What this task involves – Whenever a picture appears in the data, skip it and write out all other material exactly.
───── Given entries ─────
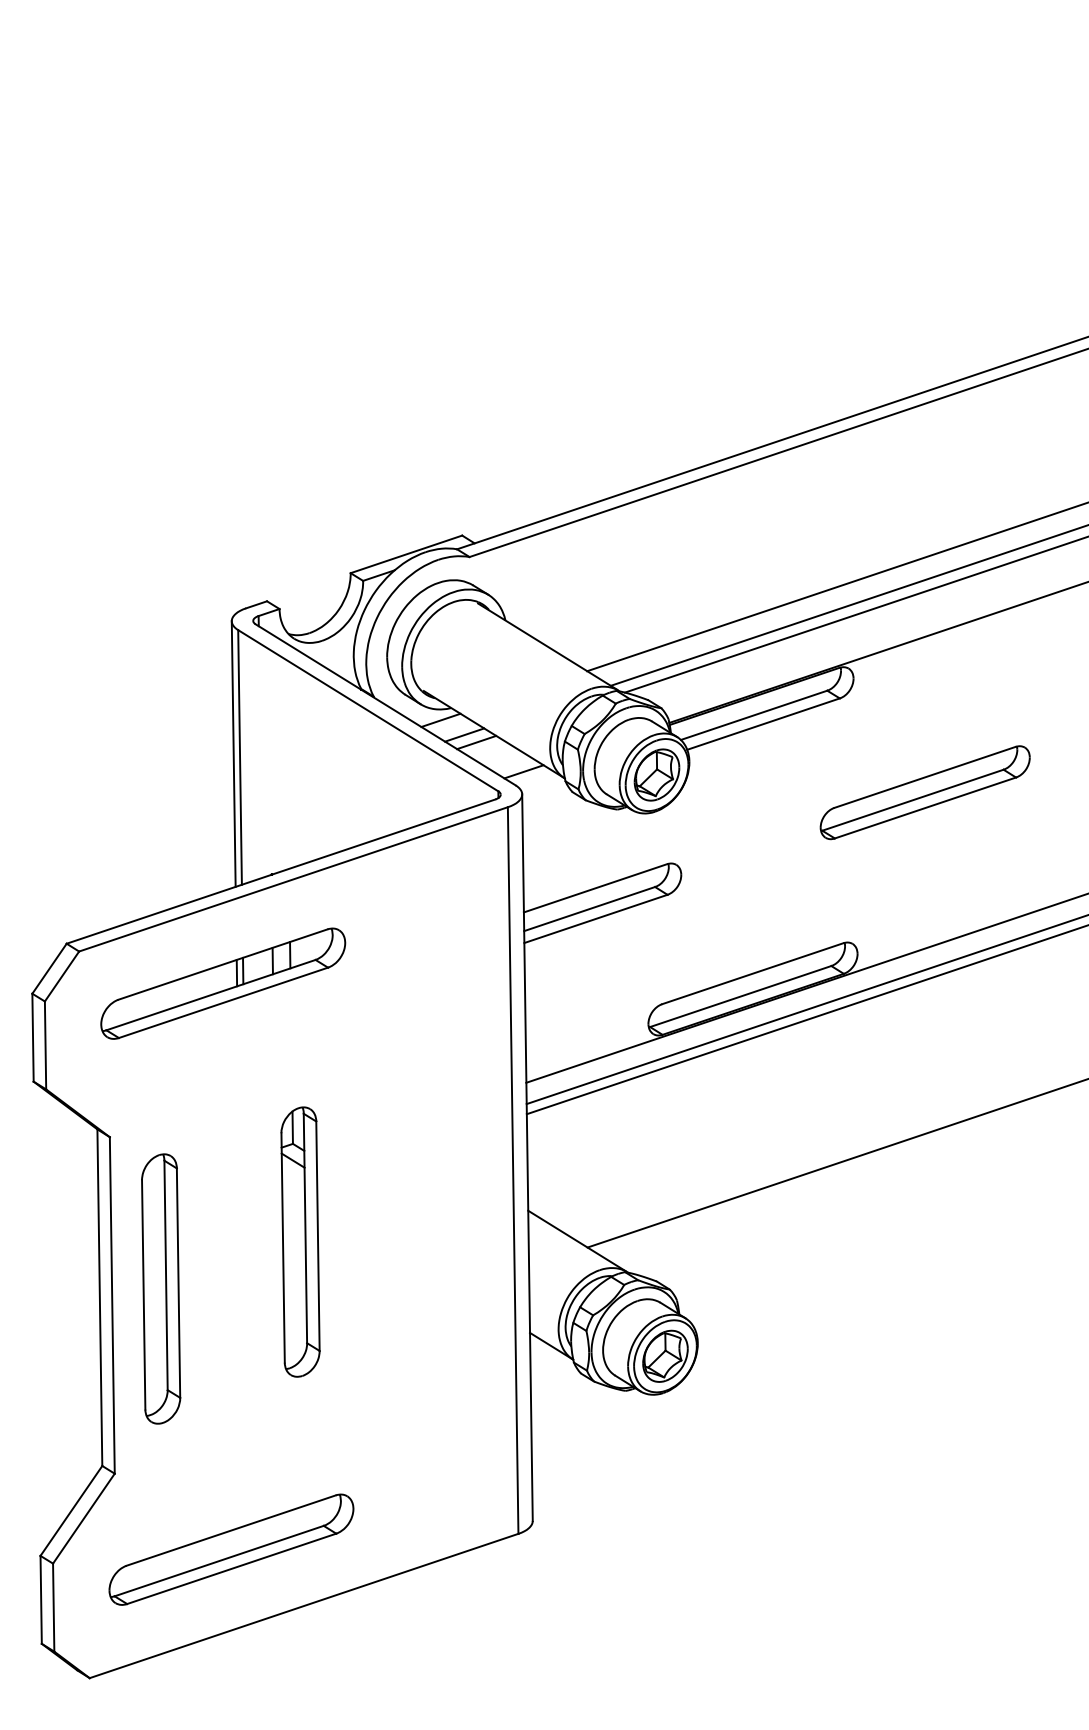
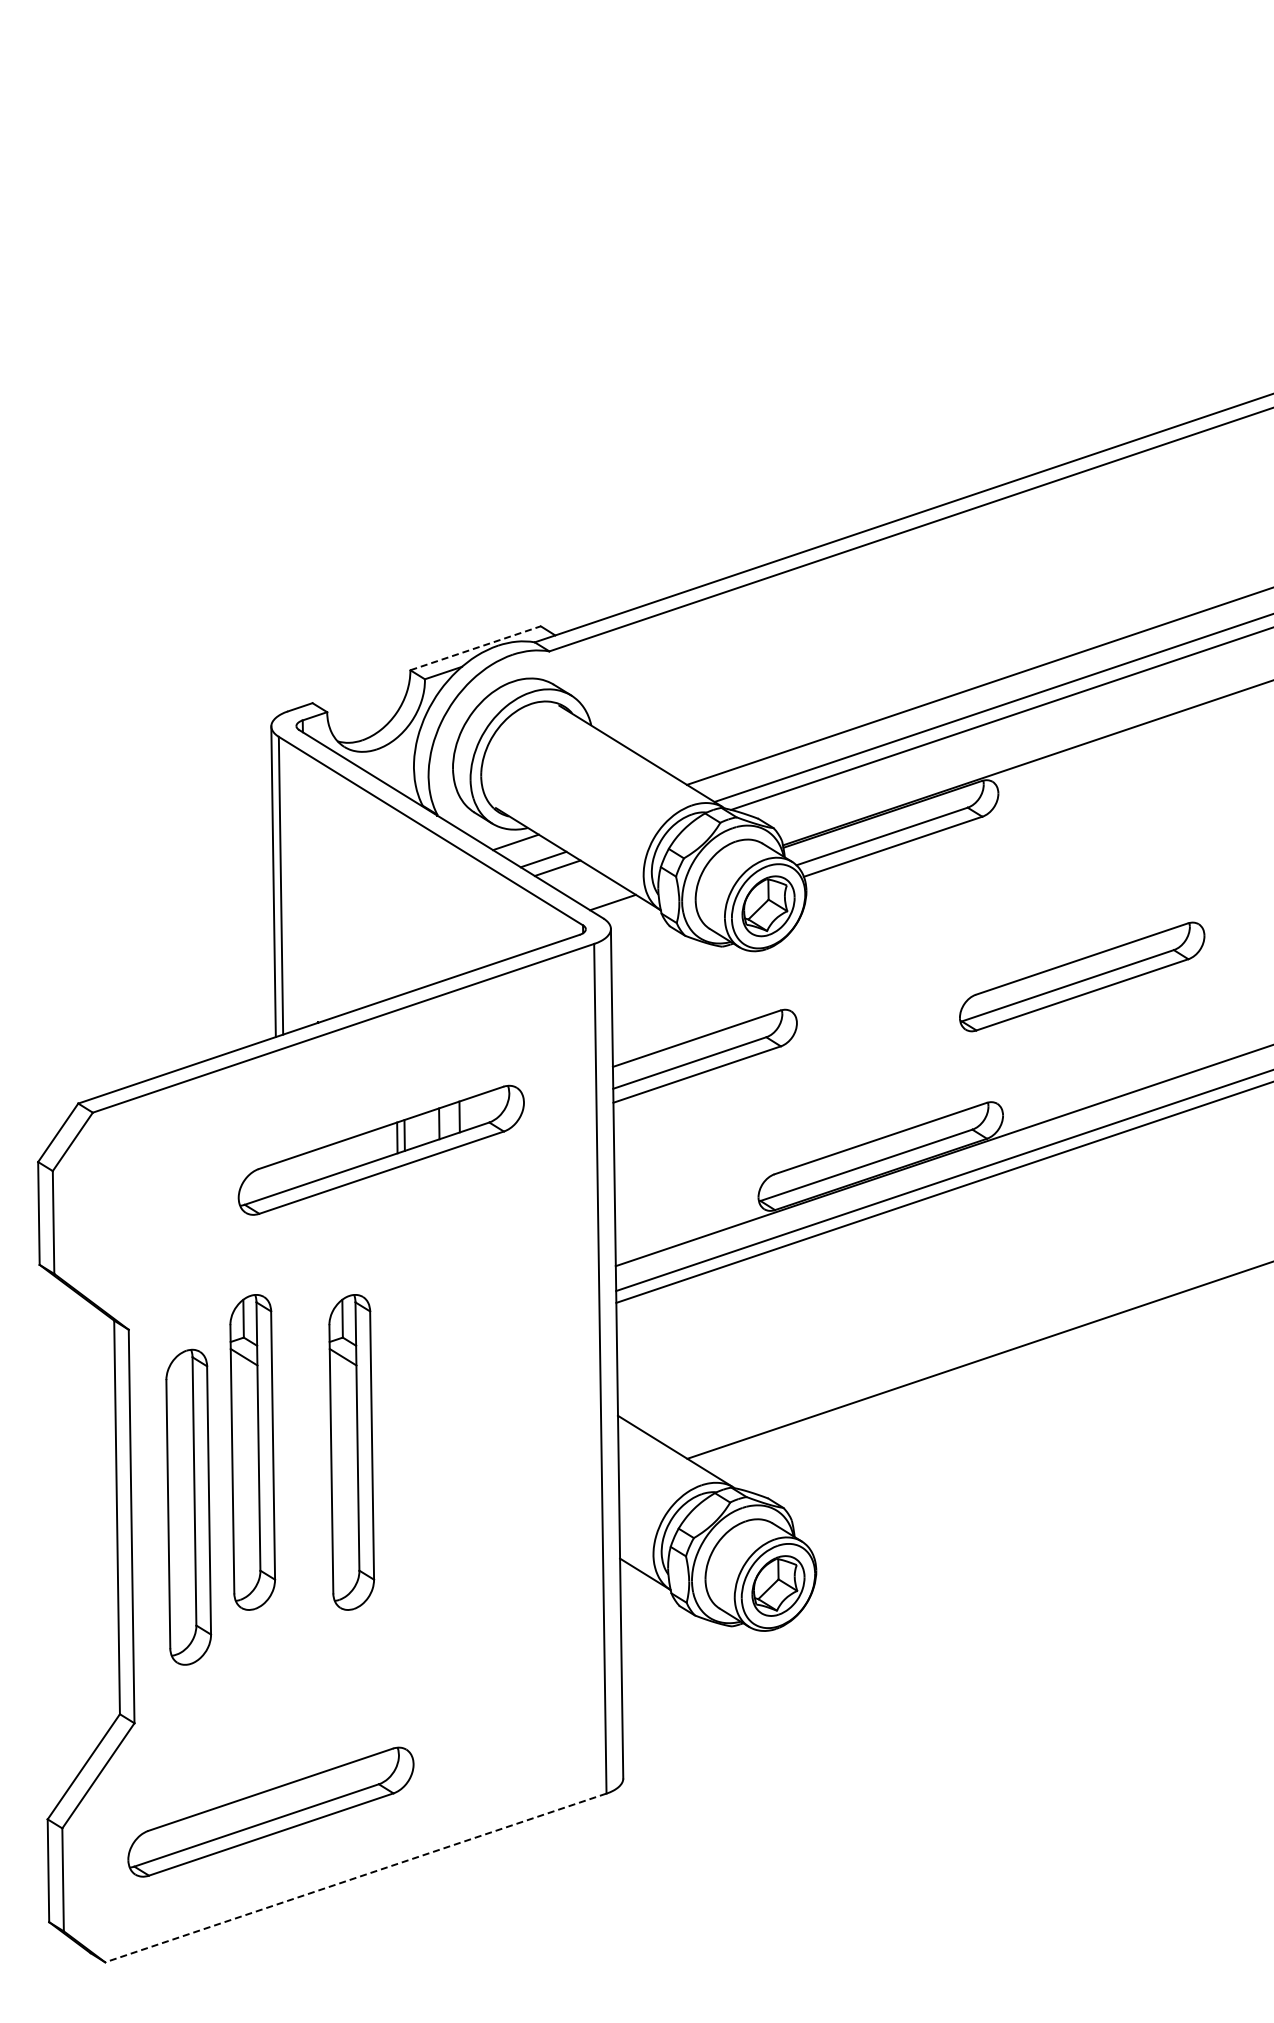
line: (406, 554) -> (475, 648), solid -> dashed
part: (925, 792) -> (1082, 976), moved
part: (222, 983) -> (380, 1149), moved
part: (215, 1242) -> (252, 1452), added
line: (303, 1606) -> (355, 1878), solid -> dashed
─────
Response area –
line: (406, 554) -> (475, 648), solid -> dashed
part: (925, 792) -> (1082, 976), moved
part: (222, 983) -> (380, 1149), moved
part: (215, 1242) -> (252, 1452), added
line: (303, 1606) -> (355, 1878), solid -> dashed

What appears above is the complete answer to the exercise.